Use single-gce-abm-with-vxlan.yaml as a reference to populate the

cp single-gce-abm-with-vxlan.yaml bmctl-workspace/[cluster-name]/[cluster-name].yaml

MAKE SURE YOU EDIT bmctl-workspace/[cluster-name]/[cluster-name].yaml FILE TO REPLACE THE CLUSTER NAME

Create cluster

./bmctl create cluster -c gce4-abm-cluster

Login to Anthos console

chmod +x login-token.sh
./login-token.sh

Navigate to Anthos console, click the name of your server, on the right hand panel click Login, select the Bearer token option. Use the token above here and login to the cluster.

Done!

** Congratulations! ** You got a single machine Anthos cluster running on the simplest cloud. You can give yourself pat on your back. You have done it! All the next steps are options. You got the Kubernetes ready for containerized applicatoins.

Optional

Longhorn for CSI storage layer

kubectl apply -f https://raw.githubusercontent.com/longhorn/longhorn/v1.1.2/deploy/longhorn.yaml
kubectl get pods --namespace longhorn-system --watch
kubectl -n longhorn-system get pod

Verify Longhorn is listed as a storageclass and make it a default storageclass

kubectl get sc
kubectl patch storageclass longhorn -p '{"metadata": {"annotations":{"storageclass.kubernetes.io/is-default-class":"true"}}}'
kubectl get sc

Setup UI console for Longhorn

USER=<USERNAME_HERE>; PASSWORD=<PASSWORD_HERE>; echo "${USER}:$(openssl passwd -stdin -apr1 <<< ${PASSWORD})" >> auth
kubectl -n longhorn-system create secret generic basic-auth --from-file=auth
kubectl get svc -n longhorn-system

As you can see the longhorn-frontend service is not exposed outside the cluster. You can use service type LoadBalancer. Since we are using VXLAN the ABM will allocate external IP from the range we provided in the cluster configuration file which is a range of VXLAN IPs.

kubectl edit svc longhorn-frontend -n longhorn-system # Change spec.type from ClusterIP to LoadBalancer
kubectl get svc -n longhorn-system 

Optional - if you want to run Windows VM on ABM

Download and save ISO image

Download the Windows 2010 image from here. Upload the image to a GCS bucket so that you can download it on any machine later.
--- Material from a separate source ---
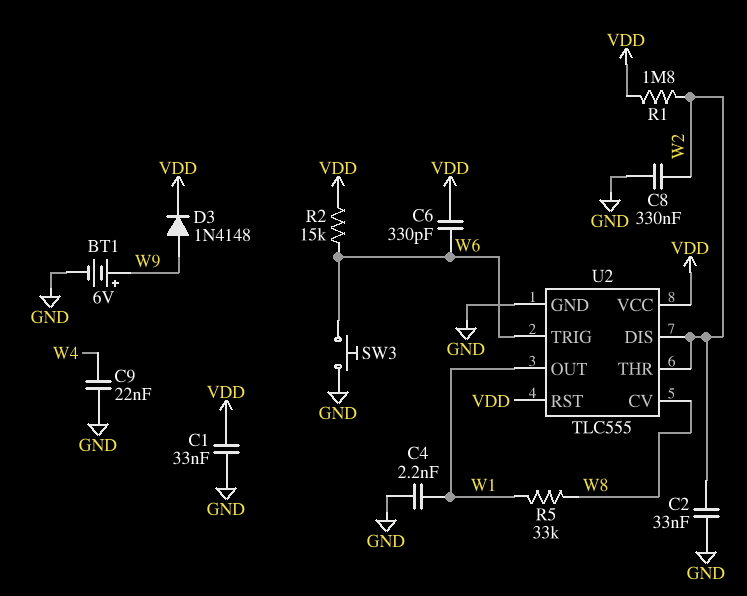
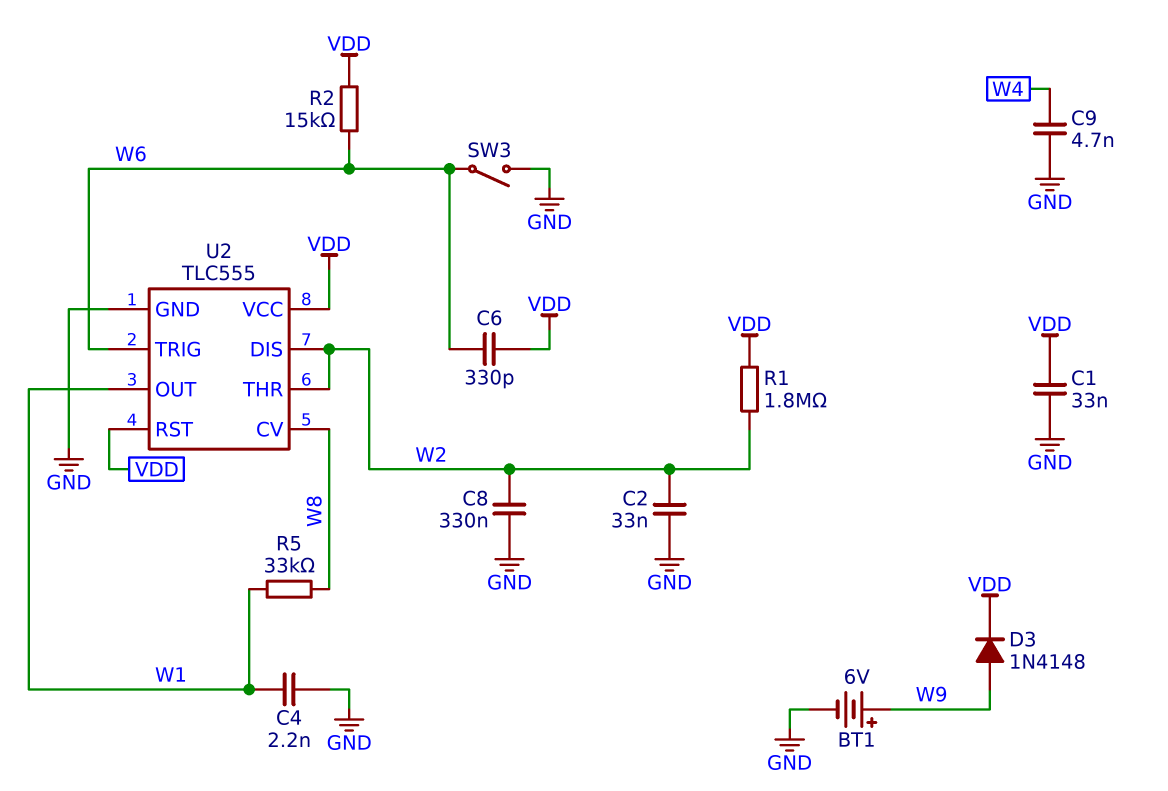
C9: 22nF (GND, W4) -> 4.7nF (GND, W4)
SW3: button (GND, W6) -> switch (GND, W6)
gsutil cp [/path/to]/Win10_21H1_English_x64.iso gs://[your gcs bucket]

And then download the ISO image on the machine you want to run the kubectl.

gsutil cp gs://[your gcs bucket]/Win10_21H1_English_x64.iso .

Setup Windows VM

kubectl get svc -n cdi

Take the IP of cdi-uploadproxy. Upload the ISO image.

kubectl get sc

kubectl virt image-upload \ 
--image-path=/absolute_path_to_windows_iso//Win10_20H2_v2_English_x64.iso \
--pvc-name=windows-iso-pvc \
--access-mode=ReadWriteOnce \
--pvc-size=10G \
--uploadproxy-url=https://[cdi-uploadproxy svc IP]:443 \
--insecure  \
--wait-secs=240 \
--storage-class=longhorn

kubectl get pvc

Lauch the VM

cd kubevirt
kubectl create -f windows-pvc.yaml
kubectl create -f windows-vm.yaml

Verify the PVC and VM are created

kubectl get pvc
kubectl get vm
kubectl get vmi

Setup VNC to access UI console for the GCE instance

You need a UI console to kickstart the Windows installation. For that we are going to setup VNC on the machine. You will be asked to set the password. Please note this password.

cd vnc
./setup-vnc.sh

Wait for all packages to be installed and VNC server to start. Verify that the VNC server has started.

ps aux | grep vnc

Now copy script in xstartup.sh to $HOME/.vnc/xstartup. And restart the VNC server.

vncserver -kill :1
vncserver -geometry 1920x1080

Ensure you have the firewall on GCP to allow access to port 5901.

gcloud compute firewall-rules create vncserver --allow tcp:5901 --source-ranges 0.0.0.0/0

Launch your VNC client. You can download Real VNC for your desktop. Access the GCE instance using its [public IP]:5901. Access the VM you started earlier.

kubectl get vm
kubectl virt vnc [your-vm]

You will need to install the Windows operating system.